Intellectual Property Law: Consumer Protection Act
June 20th, 2008The Anti-cybersquatting Consumer Protection Act was passed in 1999 by Congress. This legislation was designed to allow a trademark owner to bring a civil action against an infringing domain name to cancel or transfer it. Cybersquatting was big in the 1990s, but luckily President Clinton took the time to stamp out the practice.
The Consumer Protection Act says that a person will be held liable by the owner of a mark if he uses a domain name that is identical to the trademark or dilutive of the trademark. He is also liable if he plans to profit from that mark in bad faith. There are several factors the courts will take into account to determine whether or not a defendant has registered a domain name in bad faith.
Consumer Protection Act Factors in Determining Violation
First they will look at his intellectual property rights in the domain name. Does he have a legitimate interest in it? If not, he might be found liable for cybersquatting. They will also look to see if the domain name has anything to do with his legal name. If so, he might have a defense for registering the domain and the Consumer Protection Act has protected him.

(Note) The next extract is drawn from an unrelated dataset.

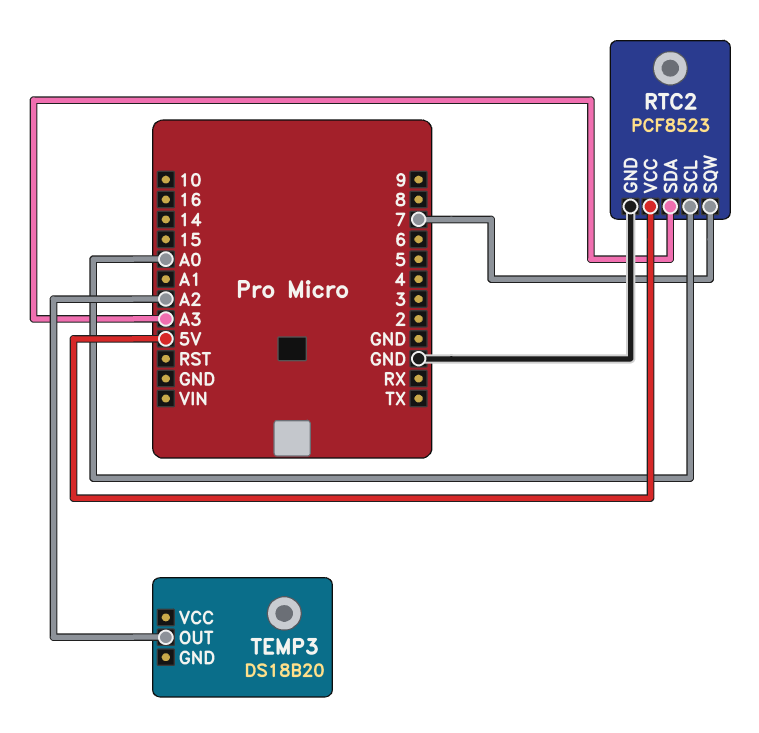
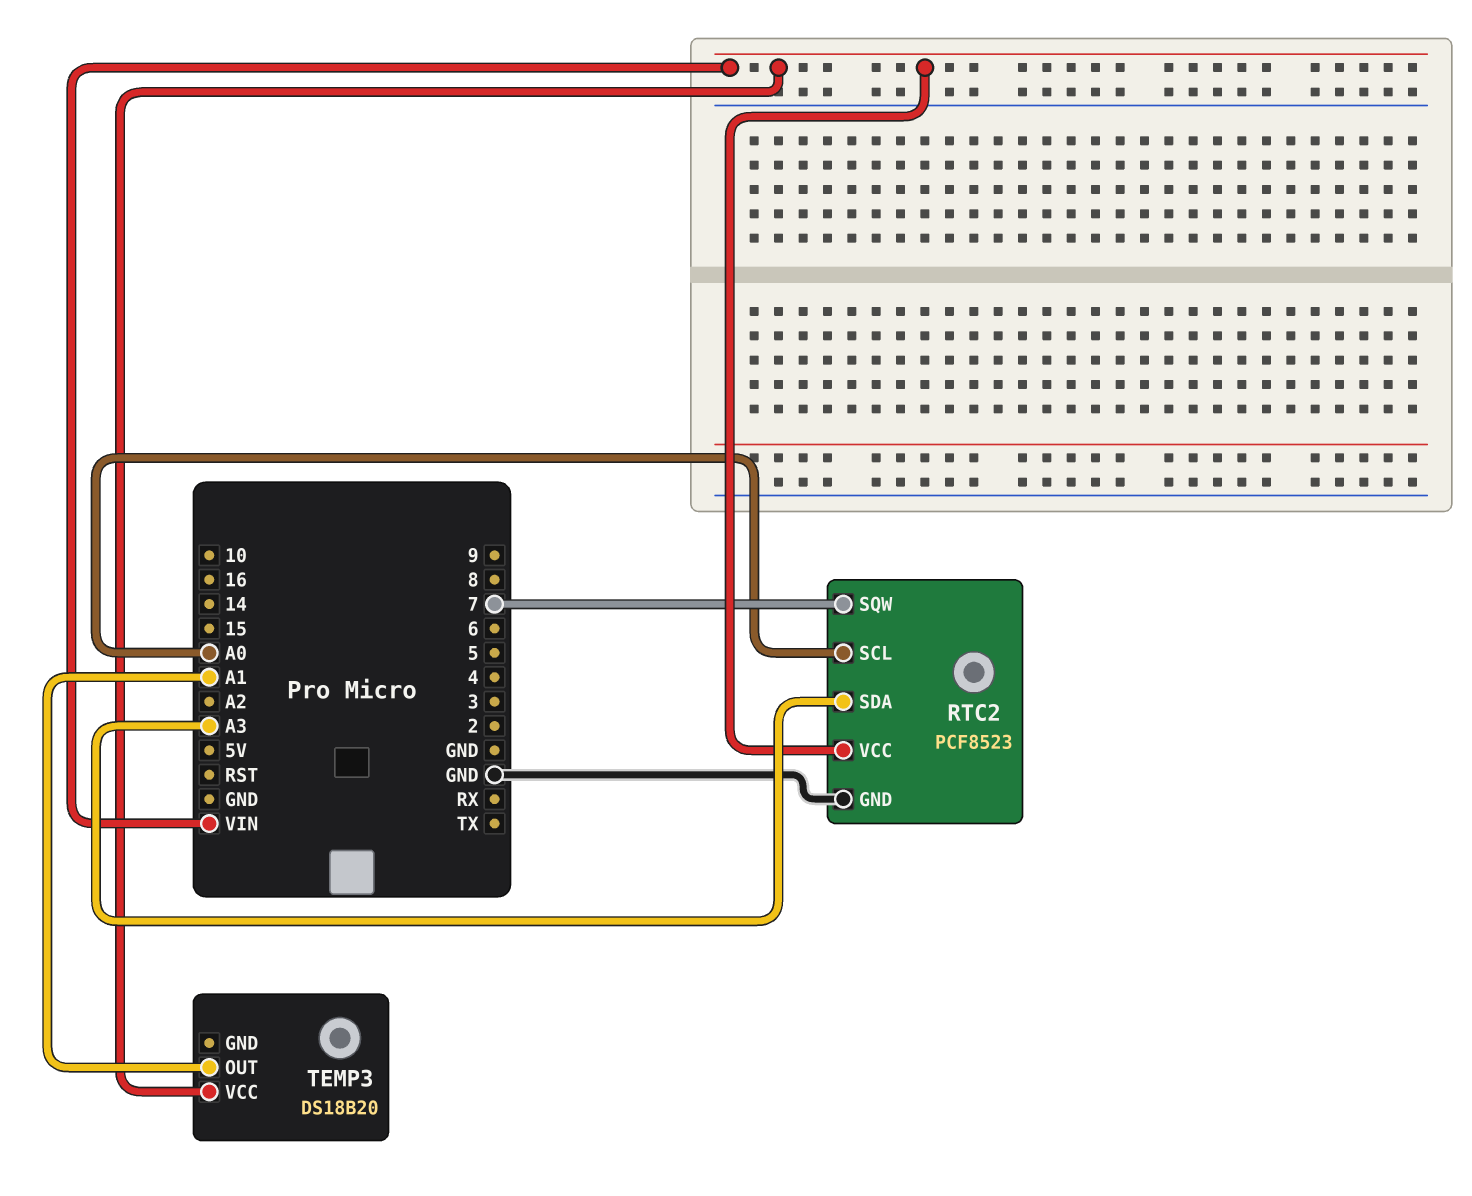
RTC2 pin VCC: 5V -> VIN
TEMP3 pin OUT: A2 -> A1
TEMP3 pin VCC: none -> VIN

The courts will also look at the defendants history with the site. Has he offered any products or services on it? They will investigate whether or not he intended to harm the image and reputation of the owners trademark. Did he try to divert consumers away from the trademark owners online site? Perhaps the most important issue the court will look at is whether or not the defendant tried to sell the domain name to the trademark owner without ever having used the site for any legitimate activities.